For most people, a car’s suspension is just a collection of different parts that attach the wheels to the vehicle. There is much more to a car’s suspension than most people realize.
The most obvious thing the suspension is responsible for is ride comfort, but have you ever considered what keeps the wheels straight and centered at all times? This is where suspension geometry comes in.
In this piece, we’ll dive into the topic of the suspension geometry, and why it’s essential.
What is Suspension Geometry Responsible For?
Suspension components keep the car on the road and provide predictable handling, however, the way the suspension is set up plays an equally important role, because the suspension geometry dictates how comfortable the ride will be, and how the car will handle on the road.
Good suspension geometry defines the way wheels move up and down over bumps, and it defines the angles of wheels while turning to make them grip as much as possible.
Aside from comfort and safety, suspension geometry directly affects the durability of suspension components. If the geometry isn’t exactly right, there’s much more stress on the suspension components which leads to increased wear and tear. This means that misaligned geometry can lead to costly repairs faster than usual.
Suspension Geometry Terms You Need To Know
There are a few terms that are closely related to suspension geometry every car enthusiast should know.
The first term is camber. Camber is the angle of the wheels when looking from the back. This angle increases during body roll, giving the tires the best grip possible while cornering at speed.
The term castor is less common than camber, but it’s equally important. Castor is the angle between the upper and lower ball joints. This angle is adjustable only at the front wheels, and it affects straight-line stability and handling.
Body roll is another term related to suspension geometry, and it’s what happens to a car when turning at higher speeds.

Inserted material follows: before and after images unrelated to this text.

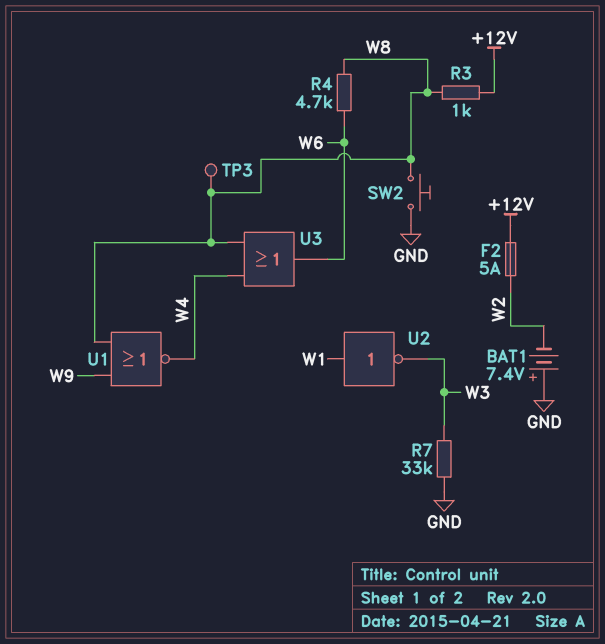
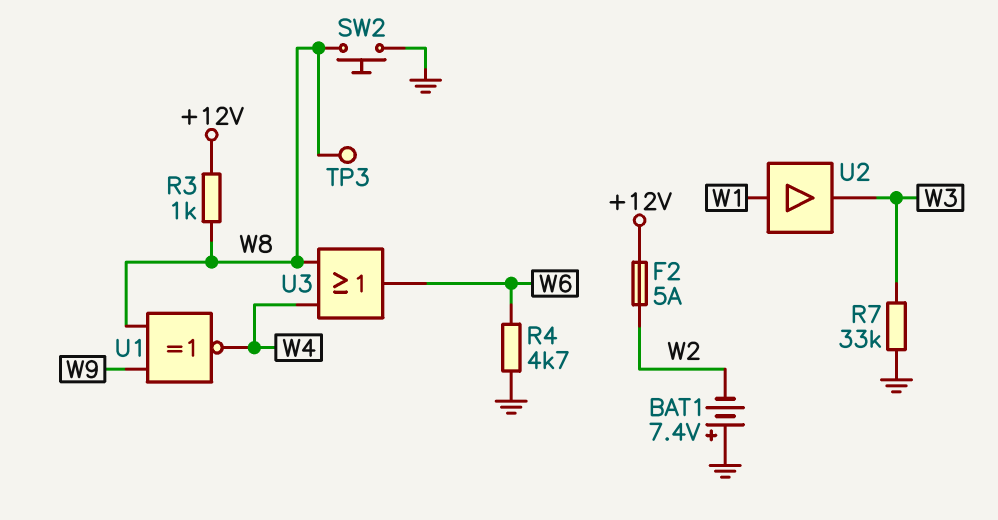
R4: 4.7k (W6, W8) -> 4.7k (GND, W6)
U1: NOR (in W8, in W9, out W4) -> XNOR (in W8, in W9, out W4)
U2: NOT (in W1, out W3) -> buffer (in W1, out W3)

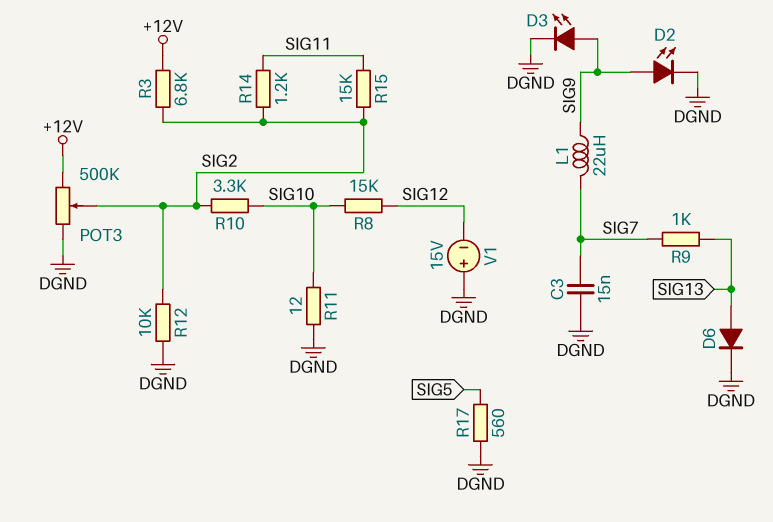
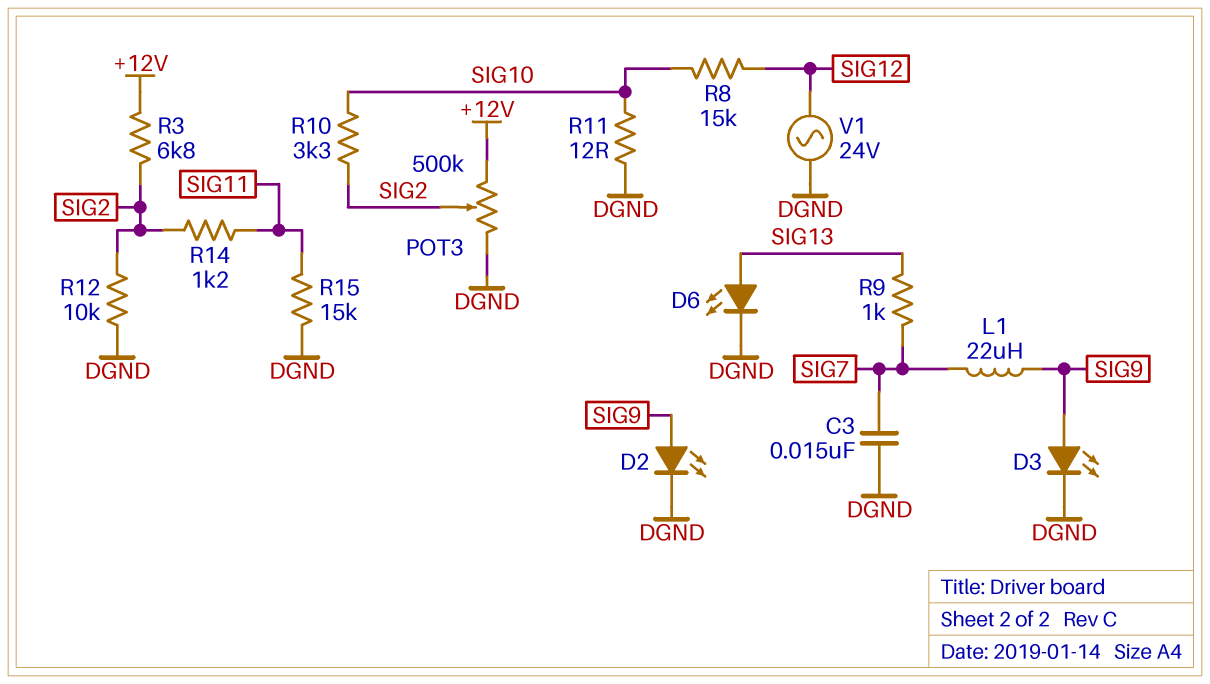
D6: diode (A SIG13, K DGND) -> LED (A SIG13, K DGND)
R15: 15k (SIG2, SIG11) -> 15k (DGND, SIG11)
R17: 560 (DGND, SIG5) -> none
V1: 15V (plus DGND, minus SIG12) -> AC 24V (DGND, SIG12)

When you turn left, the car will tilt to the right side, and when you turn to the right, the car will tilt to the left side. The amount of body roll is directly related to the speed you’re going at, and the car’s center of gravity.
The car’s center of gravity is another term related to suspension geometry, and it’s one of the things directly affecting the car’s handling around the corner. The higher the center of gravity, the less grip the car will have, but the lower it is, the better it will handle. In most cases, the lower the center of gravity is, the less comfortable the car is.
Is Suspension Geometry The Same For Every Application?
To keep the answer short, it’s not. Suspension geometry is adjusted differently for daily driving, drift, racing, or offroading. Suspension geometry for daily driving provides the best suspension component durability, but at the cost of performance.
When it comes to competitive cars, suspension durability can be sacrificed for the sake of improving lap times. Circuit and track cars don’t have a lot of camber. Surprisingly enough, the camber in race and track cars usually isn’t more than 2 to 3 degrees. This also depends on the engine location and whether the car is front-wheel-drive, rear-wheel-drive, or it has all-wheel-drive. The caster on race cars is usually increased because the front wheels gain camber when turning, which increases handling capabilities at higher speeds.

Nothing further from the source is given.